La precisazione

Peroni assicura: "La Polizia stradale non si sposta da viale Venezia"

L'assessore ha risposto in aula a un'interpellanza presentata dal consigliere regionale Giuseppe Sibau, che individuava come eventuale possibile nuova sede il palazzo della Regione di via San Francesco

L'ex sede della Regione in via San Francesco (© Diaro di Udine)

UDINE - «Da quanto risulta non è all'ordine del giorno uno spostamento della Polizia Stradale di Udine dall'attuale sede di Viale Venezia». Lo ha affermato l'assessore regionale alle Finanze e al Patrimonio del Friuli Venezia Giulia Francesco Peroni, il quale ha risposto in aula a un'interpellanza presentata dal consigliere regionale Giuseppe Sibau che individuava come eventuale possibile nuova sede della Polstrada di Udine il palazzo della Regione di via San Francesco, da diversi anni in disuso.

E proprio su questa soluzione logistica si è concentrato l'intervento dell'assessore Peroni, il quale ha ricordato che l'immobile, oltre a necessitare di una manutenzione straordinaria, è anche totalmente privo di autorimessa e di spazi pertinenziali per lo stallo di autoveicoli. In questo contesto i tempi per l'esecuzione dei lavori di riqualificazione non potrebbero essere inferiori ai due anni.
Inoltre la giunta regionale, come sottolineato dall'assessore Peroni, lo scorso mese di ottobre aveva dato indirizzo di assegnare gli spazi di via San Francesco in concessione gratuita a Insiel Spa, in considerazione di una serie di vantaggi, fra i quali l'abbattimento del costo delle locazioni passive attualmente in essere a carico alla società informatica regionale per un importo pari a 225 mila euro annui.

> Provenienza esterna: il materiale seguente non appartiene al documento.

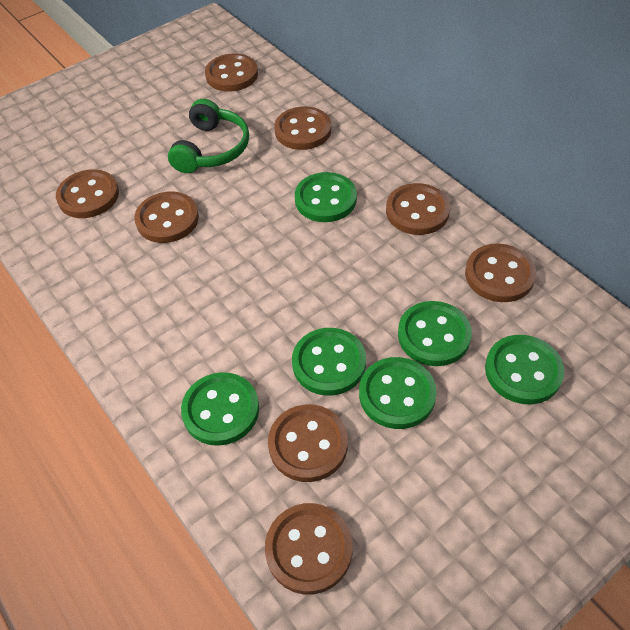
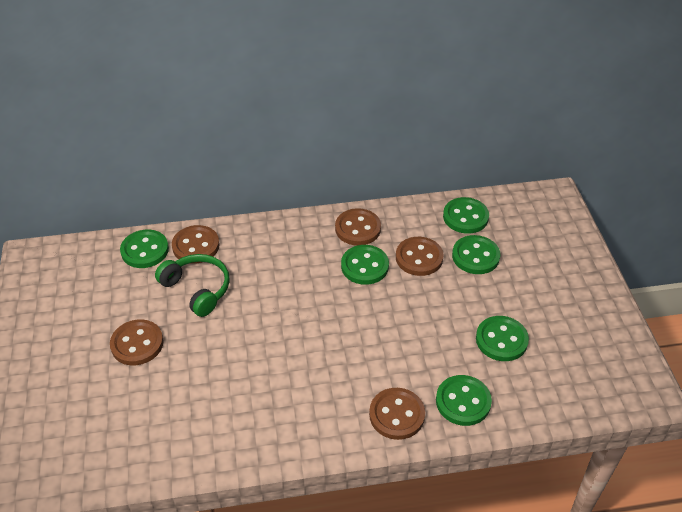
brown button: 8 -> 5

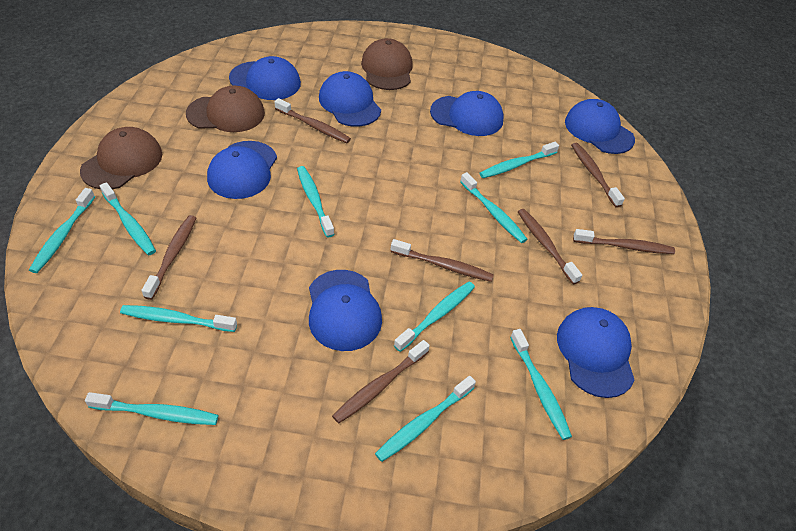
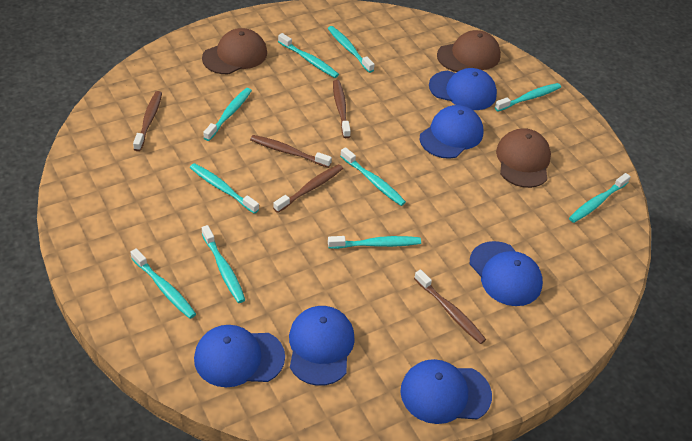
blue cap: 7 -> 6
brown toothbrush: 7 -> 5

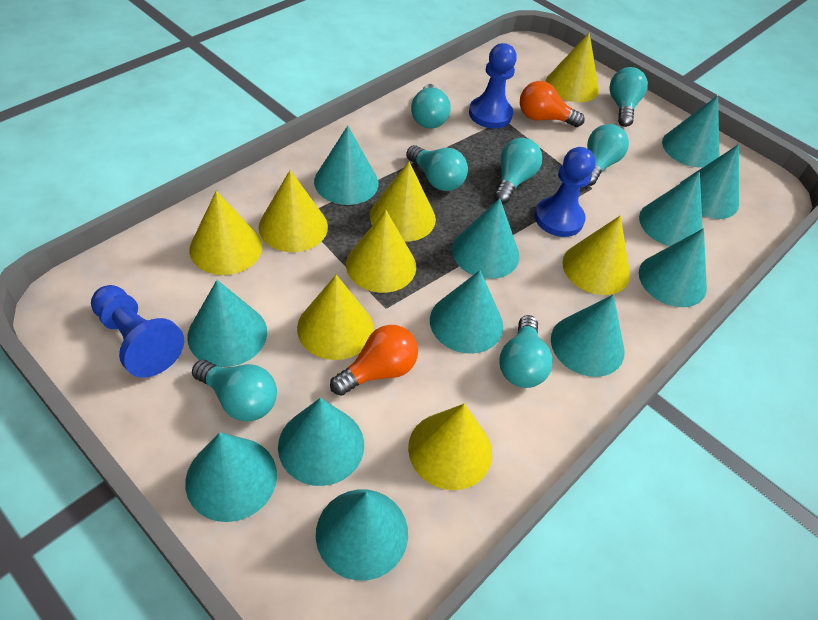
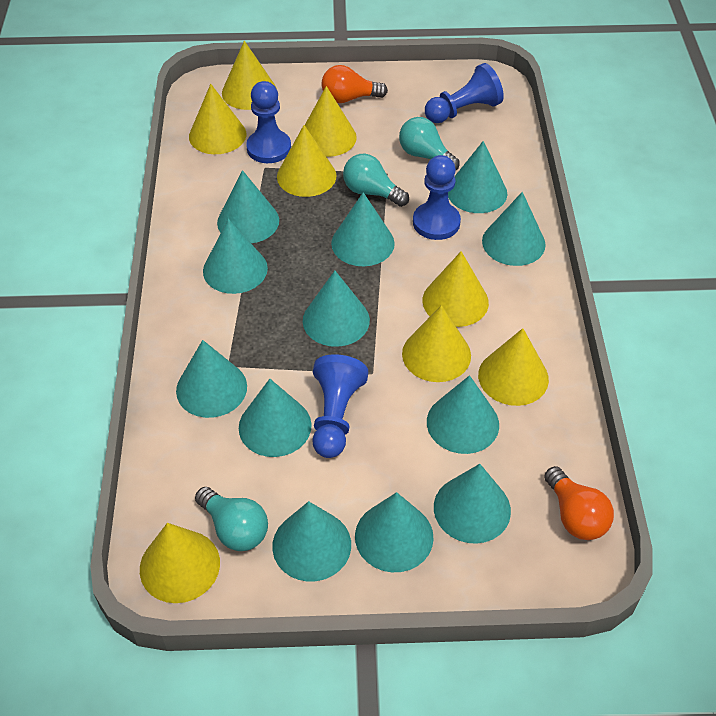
blue pawn: 3 -> 4
turquoise light bulb: 7 -> 3

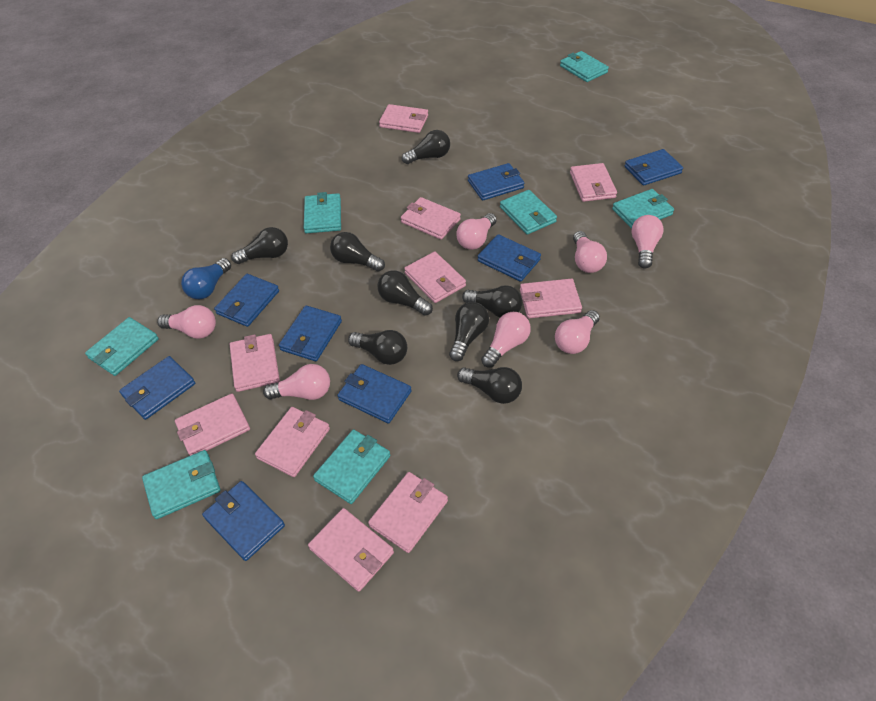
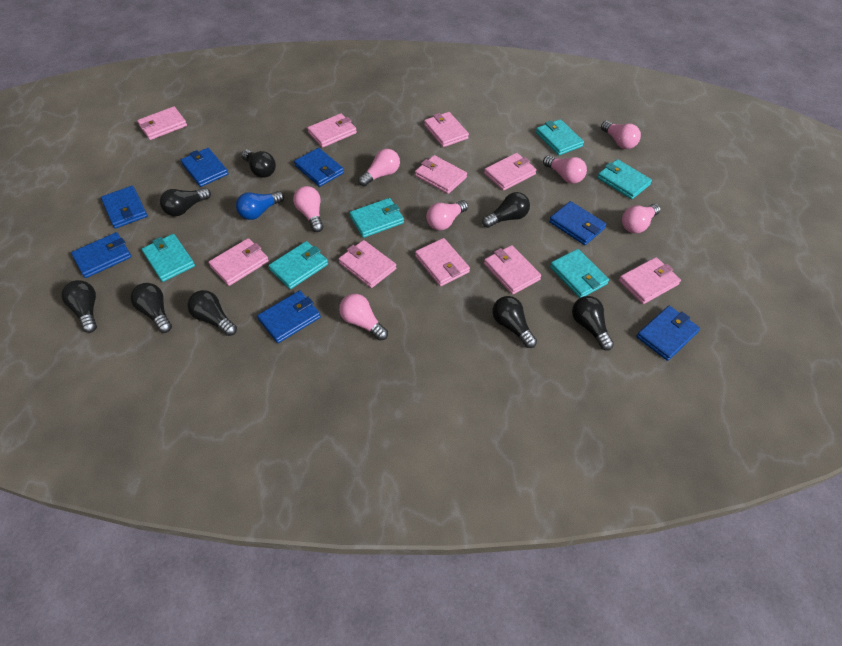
blue wallet: 8 -> 7
turquoise wallet: 7 -> 6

Un altro elemento a favore della scelta che conferisce ad Insiel l'uso del palazzo regionale è rappresentato dalla possibilità per la stessa amministrazione regionale di assegnare direttamente, attraverso l'istituto della delegazione amministrativa organica, la gestione della manutenzione straordinaria ad una propria società strumentale alla quale venga destinato un immobile.
«Questo - ha concluso l'assessore Peroni nella sua risposta - darebbe la possibilità ad Insiel di gestire autonomamente i lavori, valorizzando al meglio le proprie specifiche esigenze istituzionali».